Als Kind will man eigentlich immer all das, was die Eltern verbieten, irgendwann mal ausprobieren. Da ist es keine böse Schlange, die dich wie bei Adam und Eva verführt, etwas Ungehorsames zu
machen, sondern nach Freud das ÜBER-Ich, mit dem du in Konflikt gerätst. „Tu ich’s oder schaffe ich’s nicht“. Je mehr Verbote, desto reizvoller, desto anziehender. „Rasen betreten verboten“,
„Klettern verboten“, „Grundstück betreten verboten“. Mein schönstes Kuss-Erlebnis hatte ich mit Astrid im unfertigen Schwimmbad einer neu gebauten Villa im Rohbau und überall Anzeichen, dieses
Grundstück sei einer der gefährlichsten Orte auf der Welt und bei jedem Schritt auf dem Grundstück könnte eine Tretmine explodieren oder schlimmer noch, die Eigentümer mit geladener Schrotflinte
auftauchen und wie in Amerika einfach und ohne zu fragen drauf losballern. Nun, heute bin ich mit Astrid nicht mehr zusammen, und die Randbedingungen für das Verbotene haben sich mit der Zeit
verändert. In der Videothek einen „Ab 18-Film“ ausleihen, nachts heimlich Erotik-Sendungen wie „Tutti Frutti“ (1990-1993) gucken, bekifft und betrunken nach 22 Uhr nach Hause kommen (oder gar
nicht, sondern erst in den Mittagsstunden). Um Langeweile zu bekämpfen, obsiegt die Neugierde und führt zur Suche nach immer neuen moralischen Grenzen, die angegangen aber nicht gänzlich
verlassen werden. Es galt: Widerstand gegen das Verbot oder Hausarrest als Sanktion. Je nach Betrachtungsweise und Machtposition (Eltern, Lehrer) wurden Rückschlüsse über meinen psychischen
Zustand ermittelt. Während mir die Lehrkörper nach einhelliger Meinung während einer Konferenz „verhaltensgestört“ attestierten, wussten meine Eltern. „Das gibt sich wieder.“ Das Image von
Gruppierungen wie Greenpeace lebt von spektakulären Aktionen, die ihre öffentliche Wirkung häufig erst durch das Überschreiten von Grenzen entfalten können, seien es gesellschaftliche, rechtliche
oder territoriale. Heuer sind es die sogenannte „Letzte Generation“ die das Überschreiten der Grenzen für ihr Image nutzen und mittlerweile kriminalisiert und sanktioniert werden.
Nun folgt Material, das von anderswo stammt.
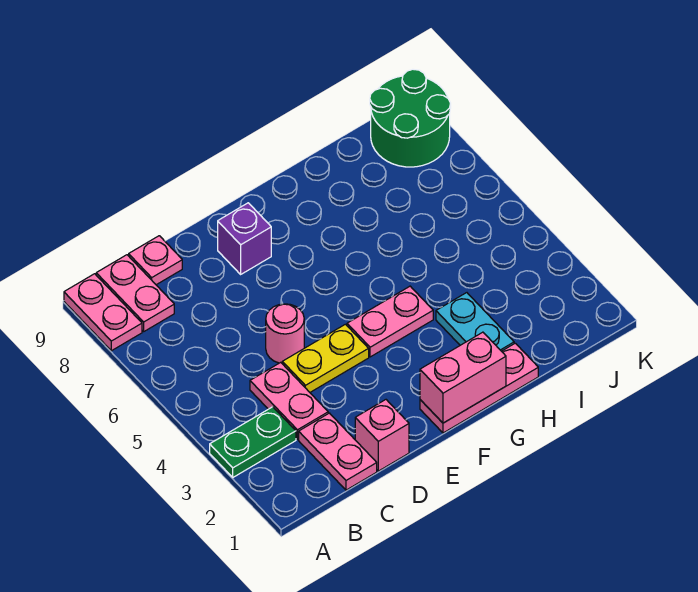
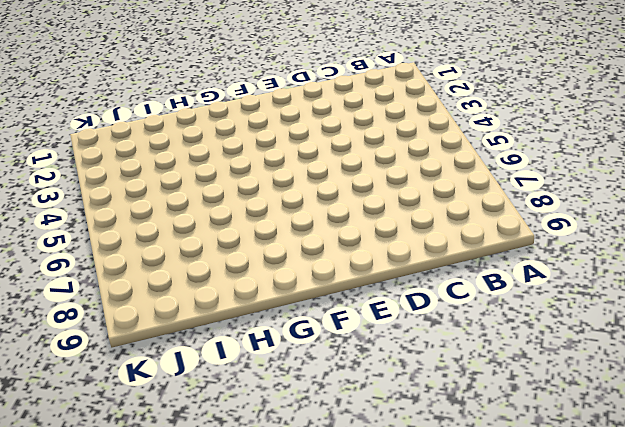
none -> green plate A3:B3 level 1
none -> pink plate A8:A9 level 1
none -> pink plate B8:B9 level 1

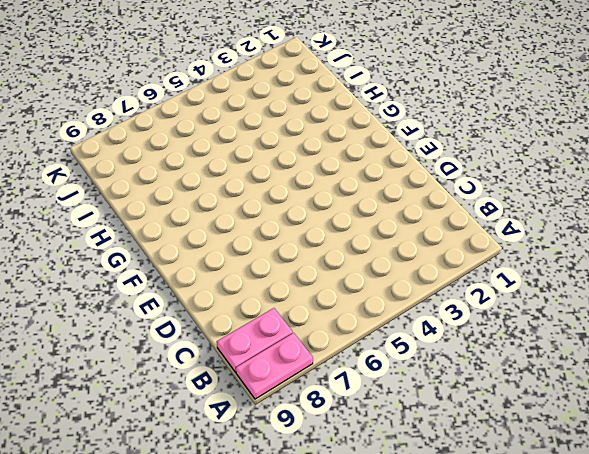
none -> green plate A3:B3 level 1
none -> pink plate C1:C2 level 1
none -> pink plate C3:C4 level 1

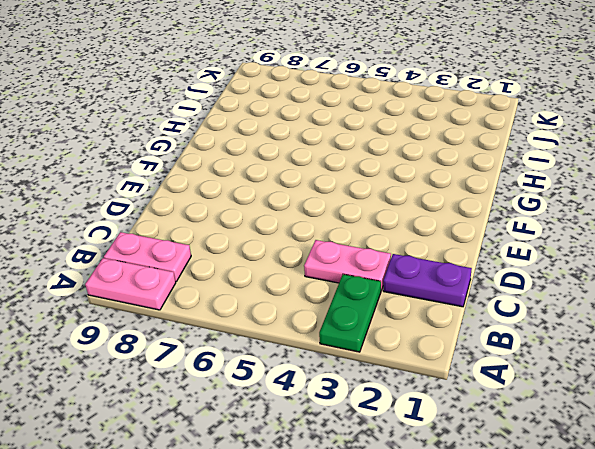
purple plate C1:C2 level 1 -> pink plate C1:C2 level 1
none -> pink plate C9 level 1
none -> pink brick D1 level 1
none -> yellow plate D4:E4 level 1

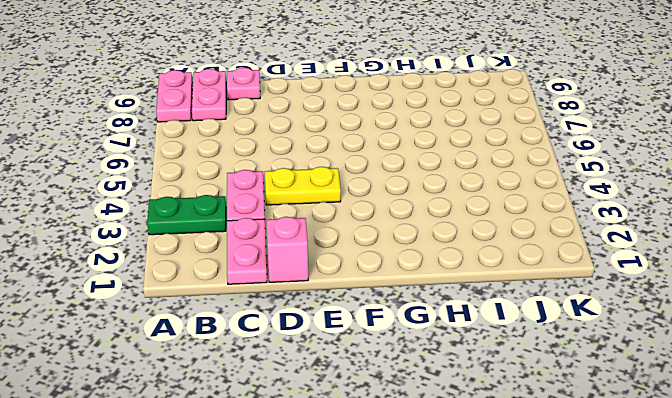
none -> pink round brick D5 level 1
none -> purple brick E8 level 1
none -> pink plate F1:H1 level 1

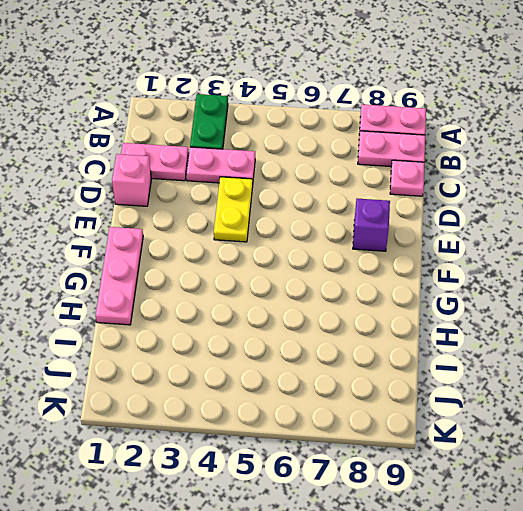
none -> pink round brick D5 level 1
none -> pink plate F4:G4 level 1
none -> cyan plate H2:H3 level 1

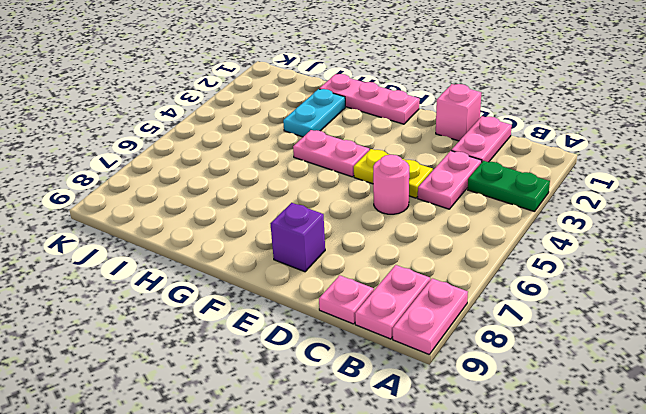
none -> green round brick J8:K9 level 1
none -> pink brick F1:G1 level 2

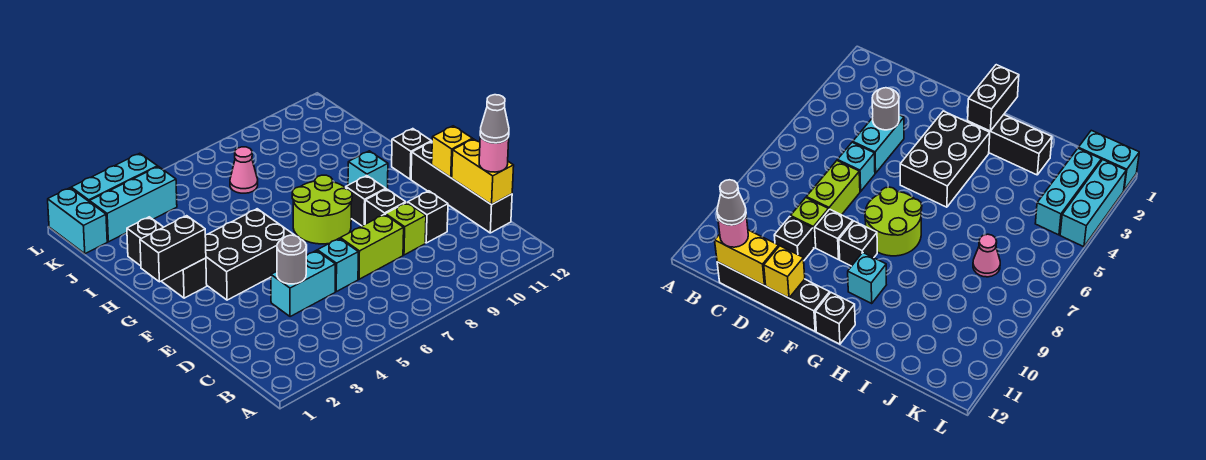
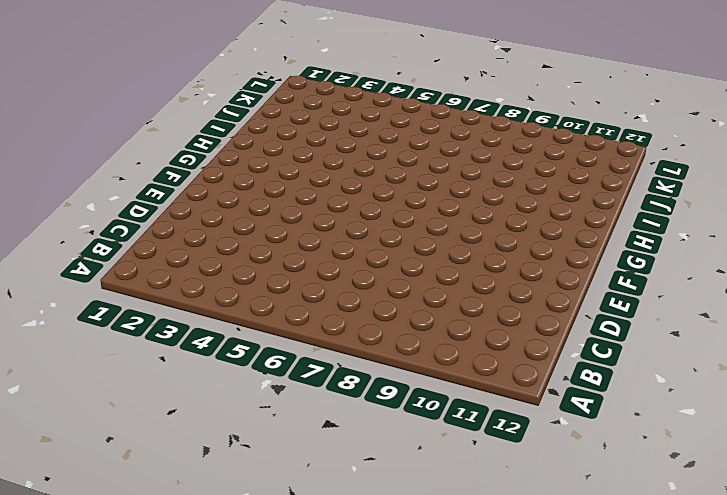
none -> black brick C12:F12 level 1
none -> cyan brick D4:D5 level 1
none -> cyan brick D6 level 1

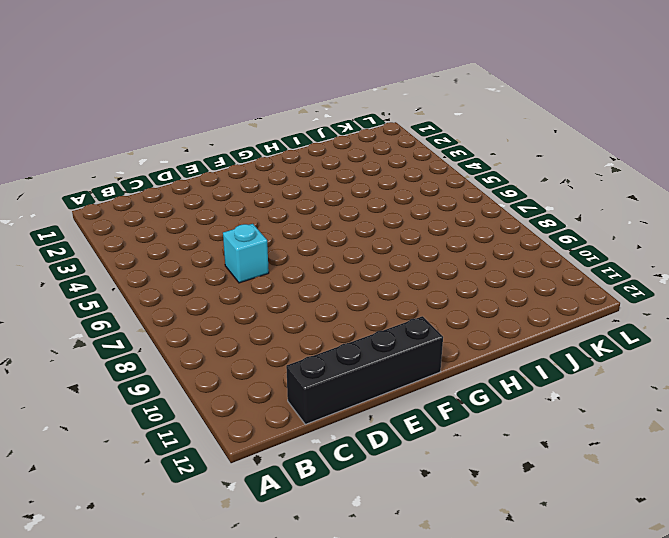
none -> cyan brick D4:D5 level 1
none -> lime brick D7:D8 level 1
none -> lime brick D9 level 1

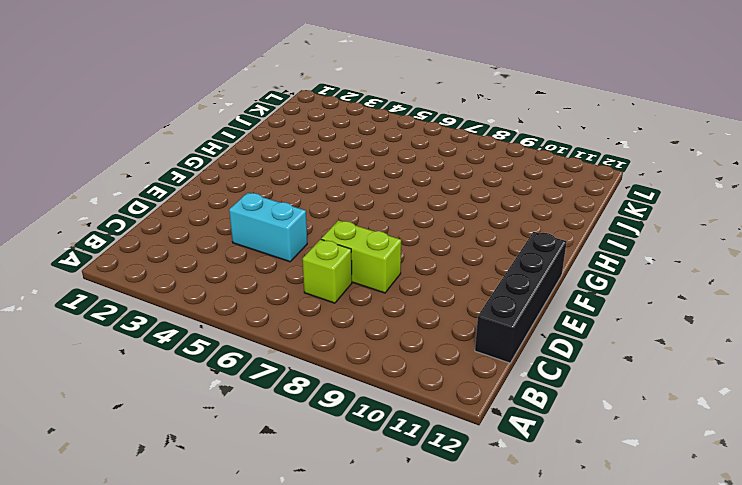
lime brick C7 level 1 -> lime brick D9 level 1
none -> cyan brick D6 level 1
none -> black brick D10 level 1
none -> black brick E9 level 1

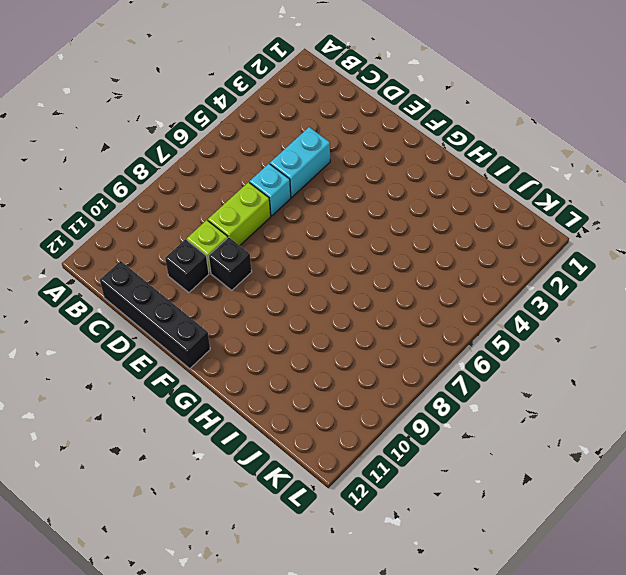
none -> black brick F3:G5 level 1
none -> lime round brick F7:G8 level 1
none -> black brick F9 level 1

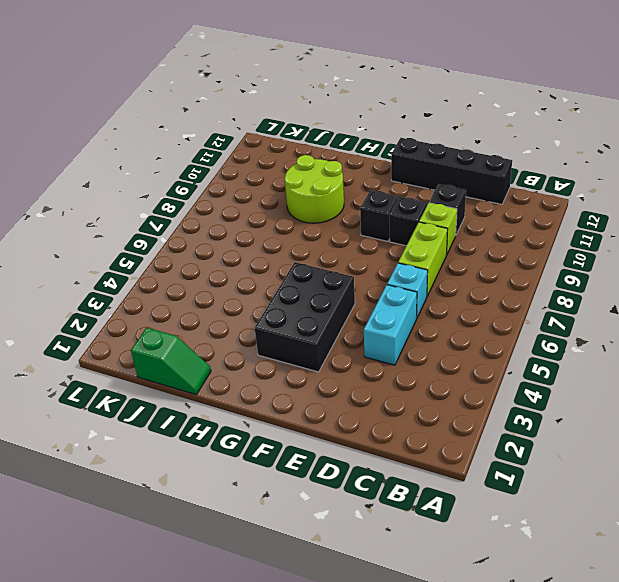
lime round brick H9:I10 level 1 -> lime round brick F7:G8 level 1
green slope I1:J1 level 1 top J -> none
none -> black brick G2:I2 level 1
none -> cyan brick G10 level 1
none -> black brick G12 level 1

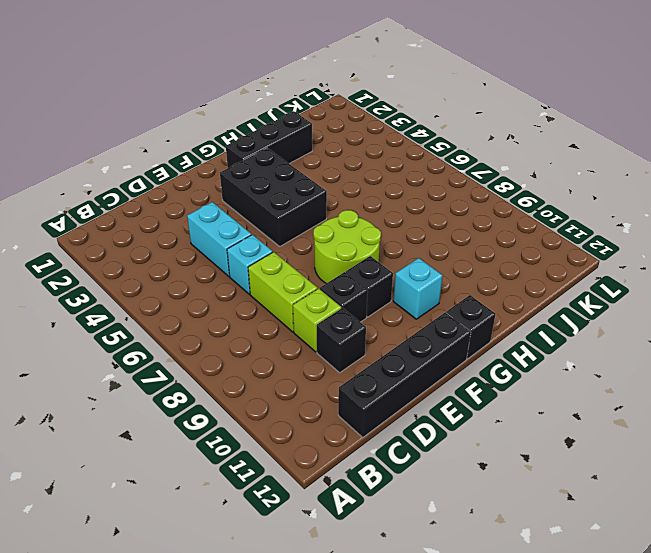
none -> pink cone J7 level 1
none -> cyan brick K1:L1 level 1
none -> cyan brick K2:K4 level 1

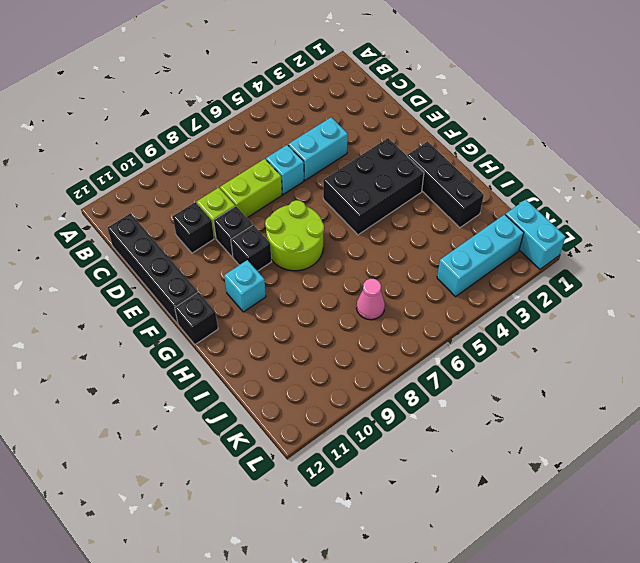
none -> cyan brick L2:L4 level 1
none -> yellow brick C12:D12 level 2
none -> grey round brick D4 level 2

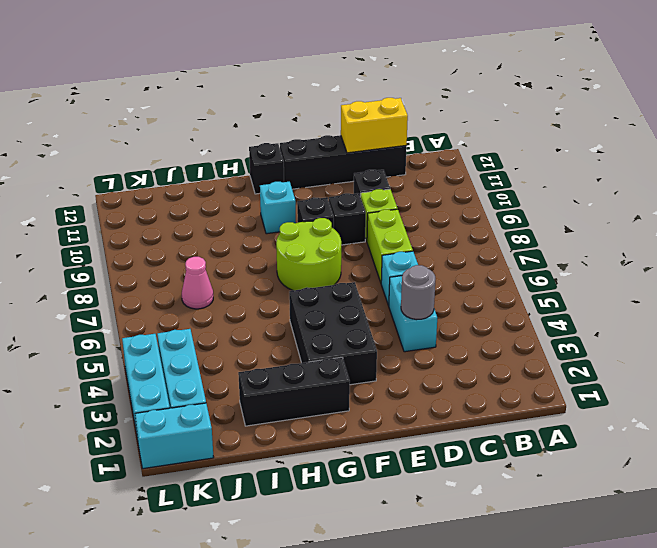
none -> yellow brick E12 level 2
none -> black brick G1:G2 level 2
none -> pink round brick C12 level 3

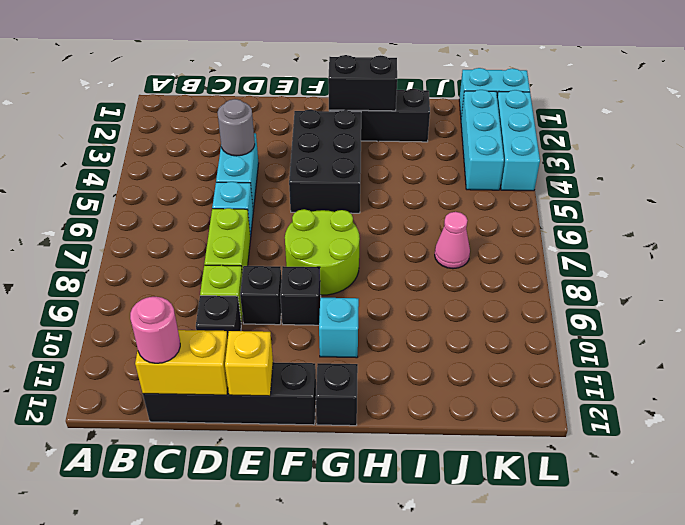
black brick G2:H2 level 2 -> black brick G1:G2 level 2
none -> grey cone C12 level 4

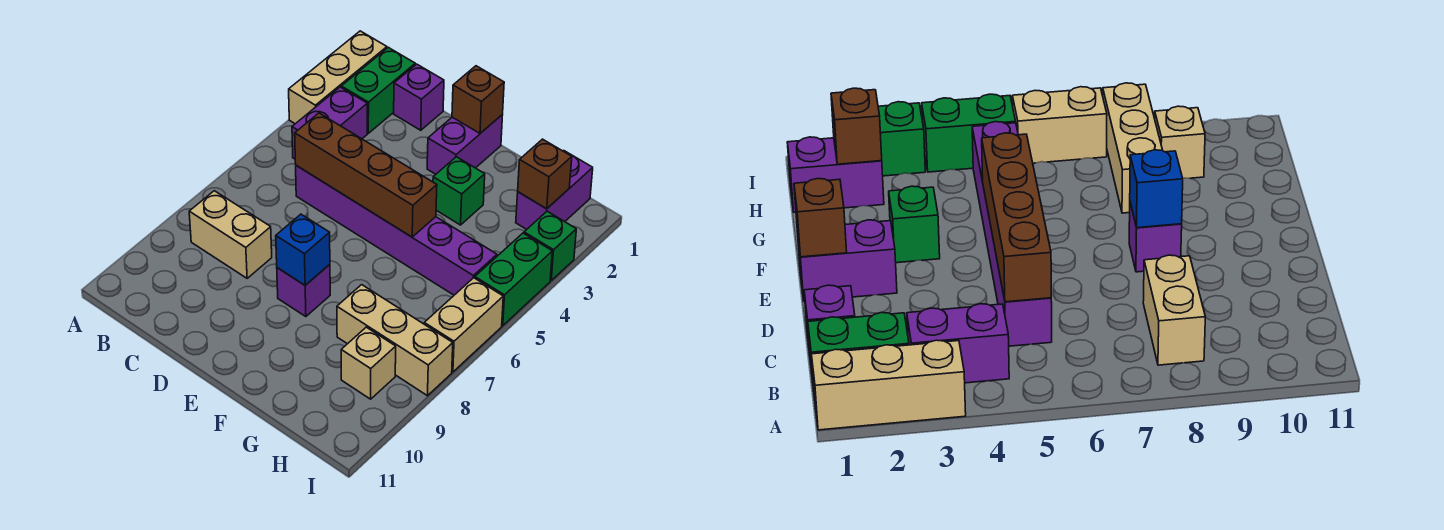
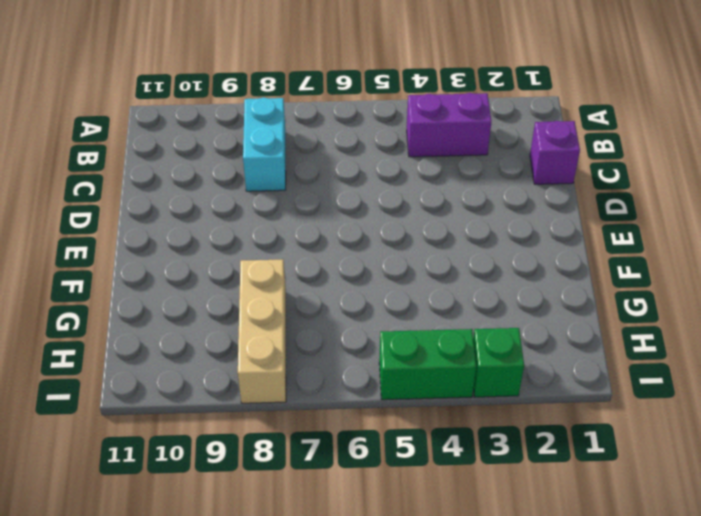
cyan brick B8:C8 level 1 -> tan brick B8:C8 level 1
none -> tan brick A1:A3 level 1
none -> green brick B1:B2 level 1
none -> purple brick C5:H5 level 1

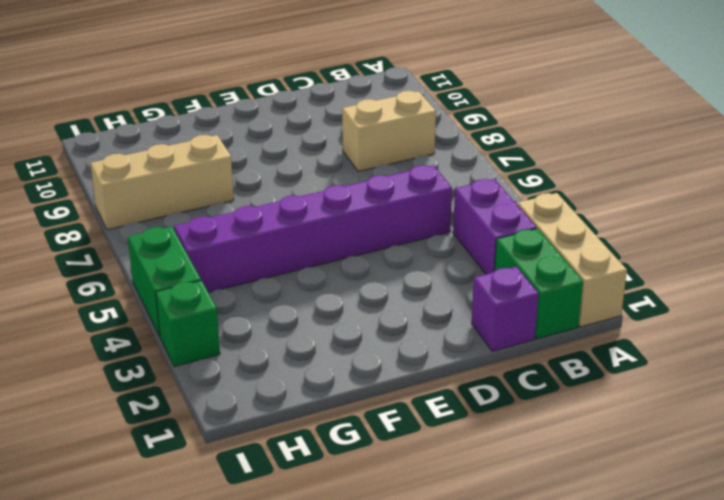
none -> purple brick E1:E2 level 1
none -> purple brick E8 level 1
none -> green brick F3 level 1

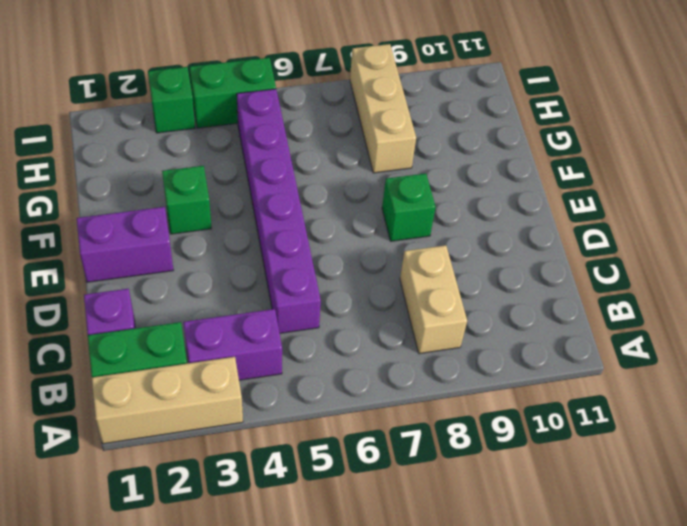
green brick E8 level 1 -> purple brick E8 level 1
none -> purple brick H1:H2 level 1
none -> tan brick H9 level 1
none -> tan brick I6:I7 level 1

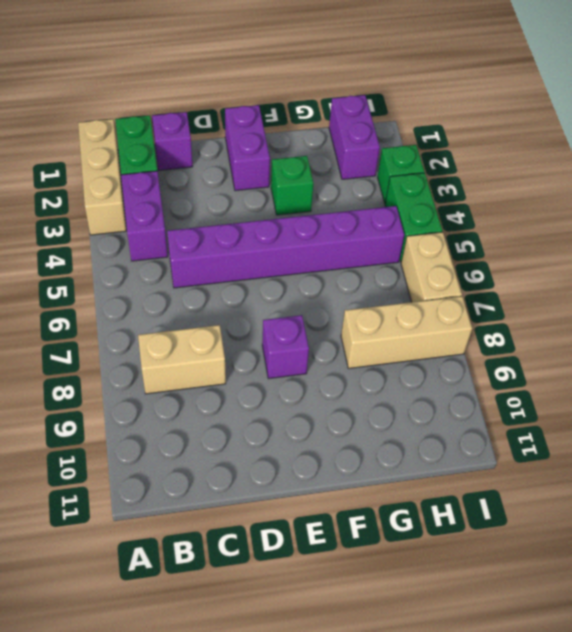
none -> tan brick H9 level 1
none -> brown brick C5:F5 level 2
none -> brown brick E1 level 2

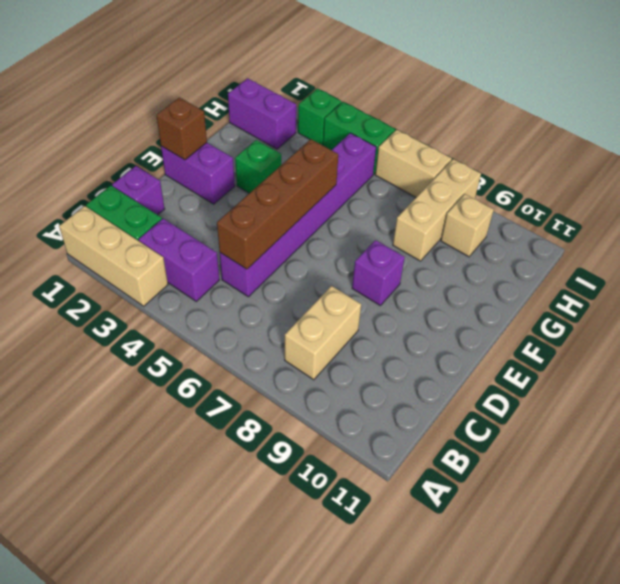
none -> blue brick E8 level 2
none -> brown brick H2 level 2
Derartige
Handlungen werden in der politischen Praxis als „ziviler Ungehorsam“ bezeichnet, der im Kern auf die Änderung einer Unrechtssituation zielt und durch den Verstoß gegen gesellschaftliche Normen
ein höherwertiges Rechtsgut zu schützen sucht.
Nun, was lernen wir daraus: Verbote markieren die Grenzen der Gesellschaft. Die Umgehung des Verbots erhöht die Aufmerksamkeit dieser Gesellschaft. Der Ruhm eines Akteurs hängt sowohl von seiner
künstlerischen Qualität ab als auch von der Quantität seiner Tags. Je unzugänglicher und schwieriger ein Ort zu bemalen ist, desto höher ist das Ansehen innerhalb der Szene. Ein ganzer Zug zählt
mehr als ein Wagon. In Russland ist es seit dem 4. März 2022 verboten, im Zusammenhang mit dem Überfall auf die Ukraine das Wort „Krieg“ zu verwenden. Stattdessen wurde der Begriff „militärischer
Spezialoperation“ eingeführt. Dabei hat Putin selbst in seiner Rede am 21. Februar 2023 das „verbotene Wort“ verwendet und müsste konsequenterweise eigentlich bestraft werden. In seiner rund
zweistündigen Rede zur Lage der Nation behauptete der russische Präsident, der Westen sei es gewesen, der „den Krieg begonnen“ habe. Warum aber ist das Verbotene so anziehend? Letztlich lässt
sich aus jeder Motiviationsquelle auch ein Grund ableiten, etwas Verbotenes zu tun. Aber, um mit Jean Genet zu sprechen, „den Reiz des Verbotenen kann man nur kosten, wenn man es sofort tut.